— Problem to solve —
Would you reproduce the listing exactly, leaving nothing out?
<<<<
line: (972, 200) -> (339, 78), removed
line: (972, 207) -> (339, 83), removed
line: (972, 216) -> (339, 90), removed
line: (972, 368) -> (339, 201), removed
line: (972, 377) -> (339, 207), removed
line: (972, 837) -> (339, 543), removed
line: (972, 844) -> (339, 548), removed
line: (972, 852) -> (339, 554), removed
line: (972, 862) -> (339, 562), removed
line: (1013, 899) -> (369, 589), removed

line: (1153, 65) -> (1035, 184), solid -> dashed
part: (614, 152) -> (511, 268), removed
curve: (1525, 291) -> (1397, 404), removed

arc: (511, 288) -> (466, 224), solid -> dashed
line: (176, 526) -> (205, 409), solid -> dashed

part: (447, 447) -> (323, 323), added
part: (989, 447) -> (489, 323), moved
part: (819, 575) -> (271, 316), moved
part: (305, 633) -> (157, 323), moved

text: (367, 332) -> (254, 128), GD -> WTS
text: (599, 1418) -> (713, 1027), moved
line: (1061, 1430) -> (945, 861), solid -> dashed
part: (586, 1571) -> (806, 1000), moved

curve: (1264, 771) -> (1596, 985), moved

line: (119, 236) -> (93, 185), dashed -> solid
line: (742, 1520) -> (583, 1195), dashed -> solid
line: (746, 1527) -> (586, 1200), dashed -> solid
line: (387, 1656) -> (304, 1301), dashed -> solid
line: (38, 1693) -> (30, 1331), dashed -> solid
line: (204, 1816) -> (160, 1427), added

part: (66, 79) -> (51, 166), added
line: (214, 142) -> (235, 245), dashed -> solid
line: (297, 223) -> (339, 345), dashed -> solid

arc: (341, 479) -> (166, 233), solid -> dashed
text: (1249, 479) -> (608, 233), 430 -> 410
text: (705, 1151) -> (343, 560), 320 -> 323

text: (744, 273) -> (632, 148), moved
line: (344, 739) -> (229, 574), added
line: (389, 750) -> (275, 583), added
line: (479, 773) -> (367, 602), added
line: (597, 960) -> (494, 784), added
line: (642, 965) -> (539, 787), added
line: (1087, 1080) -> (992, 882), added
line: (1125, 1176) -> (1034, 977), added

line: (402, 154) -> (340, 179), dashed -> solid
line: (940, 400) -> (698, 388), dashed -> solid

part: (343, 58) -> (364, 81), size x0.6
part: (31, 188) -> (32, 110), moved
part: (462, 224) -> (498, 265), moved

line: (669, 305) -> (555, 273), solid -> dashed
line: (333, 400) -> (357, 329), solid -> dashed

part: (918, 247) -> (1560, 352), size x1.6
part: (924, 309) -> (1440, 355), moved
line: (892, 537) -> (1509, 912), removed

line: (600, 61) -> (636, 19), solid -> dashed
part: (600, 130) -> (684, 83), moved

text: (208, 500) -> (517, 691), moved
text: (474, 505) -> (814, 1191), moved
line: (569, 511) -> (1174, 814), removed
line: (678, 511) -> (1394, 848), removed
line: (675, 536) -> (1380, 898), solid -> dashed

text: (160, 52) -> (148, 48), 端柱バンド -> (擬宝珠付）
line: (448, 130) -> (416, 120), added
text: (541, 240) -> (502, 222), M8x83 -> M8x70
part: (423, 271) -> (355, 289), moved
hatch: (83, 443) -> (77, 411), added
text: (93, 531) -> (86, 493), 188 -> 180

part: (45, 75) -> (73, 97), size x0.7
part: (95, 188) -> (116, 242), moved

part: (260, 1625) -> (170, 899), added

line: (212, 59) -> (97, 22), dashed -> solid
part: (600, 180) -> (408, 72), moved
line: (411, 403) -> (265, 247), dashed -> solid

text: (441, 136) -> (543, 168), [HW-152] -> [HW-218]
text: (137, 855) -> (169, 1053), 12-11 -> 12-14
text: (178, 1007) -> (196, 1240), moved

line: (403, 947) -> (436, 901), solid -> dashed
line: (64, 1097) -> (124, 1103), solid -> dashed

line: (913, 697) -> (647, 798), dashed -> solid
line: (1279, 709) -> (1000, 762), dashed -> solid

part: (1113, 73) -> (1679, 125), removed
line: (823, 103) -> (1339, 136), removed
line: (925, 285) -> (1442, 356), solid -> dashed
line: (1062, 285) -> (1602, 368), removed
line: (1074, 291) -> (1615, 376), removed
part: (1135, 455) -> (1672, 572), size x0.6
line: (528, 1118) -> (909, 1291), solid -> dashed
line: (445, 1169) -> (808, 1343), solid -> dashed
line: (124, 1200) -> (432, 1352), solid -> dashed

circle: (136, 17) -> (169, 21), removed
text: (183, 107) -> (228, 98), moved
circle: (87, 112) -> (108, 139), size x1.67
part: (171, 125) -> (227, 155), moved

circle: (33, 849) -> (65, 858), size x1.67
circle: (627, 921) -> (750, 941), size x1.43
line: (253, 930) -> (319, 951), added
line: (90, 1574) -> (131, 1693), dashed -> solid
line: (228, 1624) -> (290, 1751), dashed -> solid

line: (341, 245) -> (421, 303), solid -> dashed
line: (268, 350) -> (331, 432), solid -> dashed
>>>>
— Answer space —
line: (972, 200) -> (339, 78), removed
line: (972, 207) -> (339, 83), removed
line: (972, 216) -> (339, 90), removed
line: (972, 368) -> (339, 201), removed
line: (972, 377) -> (339, 207), removed
line: (972, 837) -> (339, 543), removed
line: (972, 844) -> (339, 548), removed
line: (972, 852) -> (339, 554), removed
line: (972, 862) -> (339, 562), removed
line: (1013, 899) -> (369, 589), removed

line: (1153, 65) -> (1035, 184), solid -> dashed
part: (614, 152) -> (511, 268), removed
curve: (1525, 291) -> (1397, 404), removed

arc: (511, 288) -> (466, 224), solid -> dashed
line: (176, 526) -> (205, 409), solid -> dashed

part: (447, 447) -> (323, 323), added
part: (989, 447) -> (489, 323), moved
part: (819, 575) -> (271, 316), moved
part: (305, 633) -> (157, 323), moved

text: (367, 332) -> (254, 128), GD -> WTS
text: (599, 1418) -> (713, 1027), moved
line: (1061, 1430) -> (945, 861), solid -> dashed
part: (586, 1571) -> (806, 1000), moved

curve: (1264, 771) -> (1596, 985), moved

line: (119, 236) -> (93, 185), dashed -> solid
line: (742, 1520) -> (583, 1195), dashed -> solid
line: (746, 1527) -> (586, 1200), dashed -> solid
line: (387, 1656) -> (304, 1301), dashed -> solid
line: (38, 1693) -> (30, 1331), dashed -> solid
line: (204, 1816) -> (160, 1427), added

part: (66, 79) -> (51, 166), added
line: (214, 142) -> (235, 245), dashed -> solid
line: (297, 223) -> (339, 345), dashed -> solid

arc: (341, 479) -> (166, 233), solid -> dashed
text: (1249, 479) -> (608, 233), 430 -> 410
text: (705, 1151) -> (343, 560), 320 -> 323

text: (744, 273) -> (632, 148), moved
line: (344, 739) -> (229, 574), added
line: (389, 750) -> (275, 583), added
line: (479, 773) -> (367, 602), added
line: (597, 960) -> (494, 784), added
line: (642, 965) -> (539, 787), added
line: (1087, 1080) -> (992, 882), added
line: (1125, 1176) -> (1034, 977), added

line: (402, 154) -> (340, 179), dashed -> solid
line: (940, 400) -> (698, 388), dashed -> solid

part: (343, 58) -> (364, 81), size x0.6
part: (31, 188) -> (32, 110), moved
part: (462, 224) -> (498, 265), moved

line: (669, 305) -> (555, 273), solid -> dashed
line: (333, 400) -> (357, 329), solid -> dashed

part: (918, 247) -> (1560, 352), size x1.6
part: (924, 309) -> (1440, 355), moved
line: (892, 537) -> (1509, 912), removed

line: (600, 61) -> (636, 19), solid -> dashed
part: (600, 130) -> (684, 83), moved

text: (208, 500) -> (517, 691), moved
text: (474, 505) -> (814, 1191), moved
line: (569, 511) -> (1174, 814), removed
line: (678, 511) -> (1394, 848), removed
line: (675, 536) -> (1380, 898), solid -> dashed

text: (160, 52) -> (148, 48), 端柱バンド -> (擬宝珠付）
line: (448, 130) -> (416, 120), added
text: (541, 240) -> (502, 222), M8x83 -> M8x70
part: (423, 271) -> (355, 289), moved
hatch: (83, 443) -> (77, 411), added
text: (93, 531) -> (86, 493), 188 -> 180

part: (45, 75) -> (73, 97), size x0.7
part: (95, 188) -> (116, 242), moved

part: (260, 1625) -> (170, 899), added

line: (212, 59) -> (97, 22), dashed -> solid
part: (600, 180) -> (408, 72), moved
line: (411, 403) -> (265, 247), dashed -> solid

text: (441, 136) -> (543, 168), [HW-152] -> [HW-218]
text: (137, 855) -> (169, 1053), 12-11 -> 12-14
text: (178, 1007) -> (196, 1240), moved

line: (403, 947) -> (436, 901), solid -> dashed
line: (64, 1097) -> (124, 1103), solid -> dashed

line: (913, 697) -> (647, 798), dashed -> solid
line: (1279, 709) -> (1000, 762), dashed -> solid

part: (1113, 73) -> (1679, 125), removed
line: (823, 103) -> (1339, 136), removed
line: (925, 285) -> (1442, 356), solid -> dashed
line: (1062, 285) -> (1602, 368), removed
line: (1074, 291) -> (1615, 376), removed
part: (1135, 455) -> (1672, 572), size x0.6
line: (528, 1118) -> (909, 1291), solid -> dashed
line: (445, 1169) -> (808, 1343), solid -> dashed
line: (124, 1200) -> (432, 1352), solid -> dashed

circle: (136, 17) -> (169, 21), removed
text: (183, 107) -> (228, 98), moved
circle: (87, 112) -> (108, 139), size x1.67
part: (171, 125) -> (227, 155), moved

circle: (33, 849) -> (65, 858), size x1.67
circle: (627, 921) -> (750, 941), size x1.43
line: (253, 930) -> (319, 951), added
line: (90, 1574) -> (131, 1693), dashed -> solid
line: (228, 1624) -> (290, 1751), dashed -> solid

line: (341, 245) -> (421, 303), solid -> dashed
line: (268, 350) -> (331, 432), solid -> dashed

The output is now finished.